With its bold, authoritative contrast and clean, crisp lines, Roy Lichtenstein’s George Washington is an important early drawing from a founding father of American Pop Art. Marking a defining moment in the artist’s career, when he fully committed to his mature Pop style—both in his subject matter and technical application—George Washington traces the American lineage of art history from Gilbert Stuart to one of the most celebrated movements in post-war art. Drawn with graphite pencil, this rare early work reveals the hand of an otherwise mechanically pristine artist, unveiling the artistic process that would both inform the larger painted canvas and stand firmly as an important artwork in its own right.

This period marked a momentous moment of transformation for the 38-year-old artist, who had been exhibiting his Cubist and Abstract Expressionist-style paintings across New York for a decade. Influenced by the art of Allan Kaprow, George Segal, and Claes Oldenburg, which incorporated everyday objects and popular culture, Lichtenstein turned to an entirely new imagery culled from the contemporary world of advertisements and comic books. During this period, he also began to incorporate the graphic techniques of commercial illustrators into his own practice.

In 2010, Lichtenstein’s drawings, including George Washington, received a major retrospective at New York's Morgan Library and Museum, which, for the first time, underscored the quality and significance of his drawings. In the exhibition catalogue, curator Isabelle Deveraux describes Lichtenstein’s drawings as “the most original contribution of Pop Art to the history of drawing” (I. Deveraux, "Baked Potatoes, Hot Dogs and Girls' Romances: Roy Lichtenstein's Master Drawings," in Roy Lichtenstein: The Black-and-White Drawings 1961-1968, exh. cat., Morgan Library and Museum, New York, 2011, p. 15).

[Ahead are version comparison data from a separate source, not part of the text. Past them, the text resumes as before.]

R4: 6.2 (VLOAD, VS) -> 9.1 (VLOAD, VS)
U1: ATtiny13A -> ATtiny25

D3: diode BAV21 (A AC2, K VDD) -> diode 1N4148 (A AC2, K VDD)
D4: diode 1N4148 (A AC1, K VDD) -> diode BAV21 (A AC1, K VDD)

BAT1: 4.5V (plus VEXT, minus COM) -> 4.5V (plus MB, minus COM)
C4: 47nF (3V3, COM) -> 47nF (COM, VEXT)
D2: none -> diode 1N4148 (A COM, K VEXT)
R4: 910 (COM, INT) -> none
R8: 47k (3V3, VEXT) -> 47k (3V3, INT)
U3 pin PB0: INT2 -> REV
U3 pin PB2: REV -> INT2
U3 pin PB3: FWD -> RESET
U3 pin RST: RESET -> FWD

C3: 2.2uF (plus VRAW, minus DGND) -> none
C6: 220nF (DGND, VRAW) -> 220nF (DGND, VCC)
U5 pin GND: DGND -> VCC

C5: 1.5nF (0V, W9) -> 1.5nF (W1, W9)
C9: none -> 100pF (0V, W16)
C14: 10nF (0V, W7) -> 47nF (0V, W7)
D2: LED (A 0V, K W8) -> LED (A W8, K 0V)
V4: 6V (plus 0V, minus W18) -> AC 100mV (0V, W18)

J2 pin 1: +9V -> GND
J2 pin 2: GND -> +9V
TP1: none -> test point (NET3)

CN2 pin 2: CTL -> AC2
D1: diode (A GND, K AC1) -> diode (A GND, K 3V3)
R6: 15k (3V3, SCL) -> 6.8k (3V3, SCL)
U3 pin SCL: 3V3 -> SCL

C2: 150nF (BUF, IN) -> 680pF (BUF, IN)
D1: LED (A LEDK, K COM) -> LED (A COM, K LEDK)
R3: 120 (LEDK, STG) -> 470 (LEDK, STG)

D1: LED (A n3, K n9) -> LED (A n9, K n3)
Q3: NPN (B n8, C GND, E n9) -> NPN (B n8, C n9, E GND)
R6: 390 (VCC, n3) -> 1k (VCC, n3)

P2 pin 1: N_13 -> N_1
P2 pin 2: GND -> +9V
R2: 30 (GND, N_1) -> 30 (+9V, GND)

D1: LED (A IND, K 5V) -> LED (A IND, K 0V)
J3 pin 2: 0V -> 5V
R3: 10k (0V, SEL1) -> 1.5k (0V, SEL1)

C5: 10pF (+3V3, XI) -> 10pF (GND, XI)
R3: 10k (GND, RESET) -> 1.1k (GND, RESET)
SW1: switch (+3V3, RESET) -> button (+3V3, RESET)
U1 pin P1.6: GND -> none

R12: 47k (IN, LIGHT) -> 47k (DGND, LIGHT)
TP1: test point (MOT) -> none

George Washington is an early Pop work by the artist, created while he was focusing on black-and-white, single-object paintings of ordinary commercial objects, such as Curtains in the Saint Louis Museum of Art, Desk Calendar at the Museum of Contemporary Art, Los Angeles, as well as some of his earliest comic strip paintings. Based on a woodcut of a Gilbert Stuart portrait of the first American president found in a Hungarian national newspaper—which likewise recalls Stuart’s famous Athenaeum Portrait on the US one-dollar bill—the subject matter of George Washington poignantly bridges old and new in the artist’s oeuvre.

During the early 1950s, while still working in a visual language more closely aligned to the European avant-garde, Lichtenstein began satirizing scenes from early Americana. Most famously, in 1951, he painted two rudimentary versions of Washington Crossing the Delaware after the German American Emanuel Leutze’s iconic scene. Fast forward a decade, and the artist’s early parodies of revolution transformed into comic strip depictions of aerial warfare. Moreover, by 1962, Lichtenstein expanded his repertoire of art-historical sources, elevating the likes of Gilbert Stuart to that of Pablo Picasso and Paul Cezanne. In so doing, Lichtenstein acknowledged that, while the American artist’s name may be relatively unknown beyond art circles, Stuart’s depiction of George Washington is as commonplace as the most elite modern European masters.